You can also note that (for small, positive $x$) we have $$\sin(x)<x<\tan(x)$$then divide through by $\sin(x)$ and squeeze. This gives the limit of $\frac{x}{\sin x}$.

Answer 4

$\sin x$ is easy to define, but not $x$! You won't find a more elementary rigorous definition of the $\sin$ function other that is the inverse of the $\sin^{-1}$ function, where $\sin^{-1} y$ is defined for not too large $y$ as the length of the arc in the circle between $(1, 0)$ and $(\sqrt{(1-y^2)}, y)$. This is just the completely elementary definition with the units for the angle actually defined. It is not elementary enough for a first course since it uses inverse functions. The existence of the arc length can be hand-waved and the coordinates not stated in a first course.

Rigorously defining arc lengths needs a limit operation. Fairly elementary calculus gives the formula for the arc length of a circle: $$\sin^{-1} y = \int ^y _0 \frac{dt}{\sqrt{(1-t^2)}}.$$ Note that this is not circular; it is the definition of $\sin^{-1}$ and thus of $\sin$.

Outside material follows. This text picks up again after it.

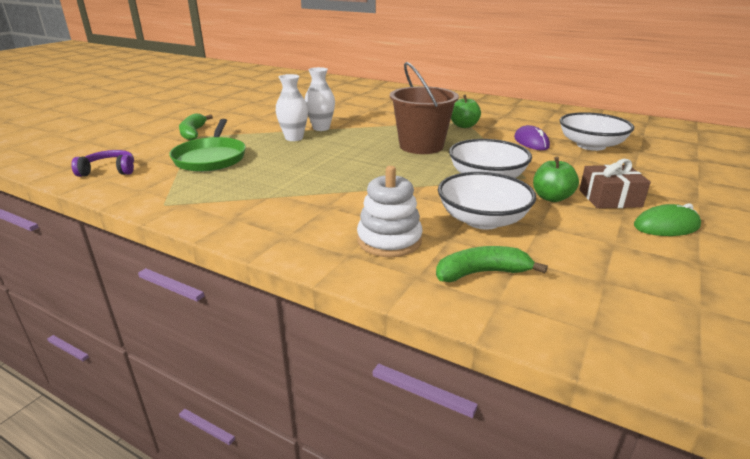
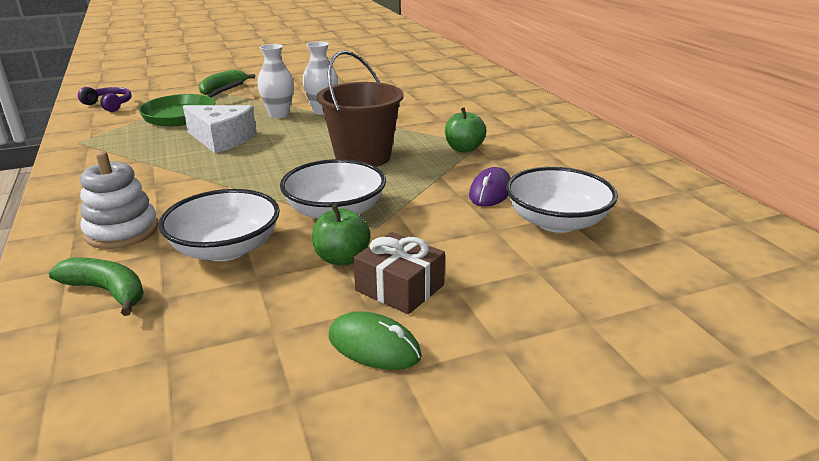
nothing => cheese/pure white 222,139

The value of the limit is obvious from this formula using elementary calculus. Note that I haven't done anything complicated like evaluating the integral. Other properties of the $\sin$ function can be derived, not so easily, from this definition. $\pi$ is by definition the length of a half-circle, and thus twice the value of this integral from $0$ to $1$, whatever that may be. Since the integral becomes improper at $y = 1$, better define $\pi$ using half of the first quadrant instead of all of it to minimize the calculus.

This is easier, at least for analysts, to understand after studying elliptic functions and elliptic integrals. Change $t^2$ to $t^3$ in the integral and the integral becomes elliptic. There is no geometry of the circle or arc length to help or confuse you in understanding this integral. The inverse of the elliptic integral is an elliptic (doubly periodic) function. This is much less easy to see and prove rigorously from the integral than that $sin$ is singly periodic. Other properties of elliptic functions are even harder to see and prove starting from the integral.